We provide custom Q/DQ insertion cases for the models available in the model zoo. The library-provided custom Q/DQ insertion case classes can be imported from `tensorflow_quantization.custom_qdq_cases` module and passed to the `quantize_model` function.

```{note}
Refer to [tensorflow_quantization.custom_qdq_cases](https://gitlab-master.nvidia.com/TensorRT/Tools/tensorflow-quantization/-/blob/main/tensorflow_quantization/custom_qdq_cases.py) module for more details.
```

## **How to add a new custom Q/DQ insertion case?**

```{eval-rst}

#. Create a new class by inheriting ``tensorflow_quantization.CustomQDQInsertionCase`` class.
#. Override two methods:

    1. ``case`` (compulsory) 
    
    This method has fixed signature as shown below. Library automatically calls ``case`` method of all members of ``custom_qdq_cases`` parameter inside ``quantize_model`` function. Logic for changing the default layer behavior should be encoded in this function and an object of ``QuantizationSpec`` class must be returned.
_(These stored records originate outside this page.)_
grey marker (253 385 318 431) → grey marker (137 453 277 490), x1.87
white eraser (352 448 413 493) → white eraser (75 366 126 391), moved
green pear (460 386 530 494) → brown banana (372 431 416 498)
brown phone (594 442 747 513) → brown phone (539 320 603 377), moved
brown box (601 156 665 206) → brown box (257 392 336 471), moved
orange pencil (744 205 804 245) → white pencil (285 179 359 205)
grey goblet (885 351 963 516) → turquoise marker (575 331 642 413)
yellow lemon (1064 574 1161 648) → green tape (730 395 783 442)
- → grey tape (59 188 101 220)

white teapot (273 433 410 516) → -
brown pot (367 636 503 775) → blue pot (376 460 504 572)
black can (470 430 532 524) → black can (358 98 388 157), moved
    .. code-block:: python

        (function)CustomQDQInsertionCase.case(
            self, 
            keras_model : 'tf.keras.Model', 
            qspec : 'QuantizationSpec'
        ) -> 'QuantizationSpec'


    2. ``info`` (optional)  
    
    This is just a helper method explaining the logic inside ``case`` method.

#. Add object of this new class to a list and pass it to the ``custom_qdq_cases`` parameter of the ``quantize_model`` function.

```

```{eval-rst}
.. ATTENTION::

    If ``CustomQDQInsertionCase`` is written, ``QuantizationSpec`` object MUST be returned.

```

Example,

```python
class MaxPoolQDQCase(CustomQDQInsertionCase):
    def __init__(self) -> None:
        super().__init__()

    def info(self) -> str:
        return "Enables quantization of MaxPool layers."

    def case(
        self, keras_model: tf.keras.Model, qspec: QuantizationSpec
    ) -> QuantizationSpec:
        mp_qspec = QuantizationSpec()
        for layer in keras_model.layers:
            if isinstance(layer, tf.keras.layers.MaxPooling2D):
                if check_is_quantizable_by_layer_name(qspec, layer.name):
                    mp_qspec.add(
                        name=layer.name,
                        quantize_input=True,
                        quantize_weight=False
                    )
        return mp_qspec
```

As shown in the above MaxPool custom Q/DQ case class, the `case` method needs to be overridden. The optional `info` method returns a short description string.

The logic written in the `case` method might or might not use the user-provided `QuantizationSpec` object, but it MUST return a new `QuantizationSpec` which holds information on the updated layer behavior. In the `MaxPoolQDQCase` case above, the custom Q/DQ insertion logic is dependent of the user-provided `QuantizationSpec` object (`check_is_quantizable_by_layer_name` checks if the layer name is in the user-provided object and gives priority to that specification).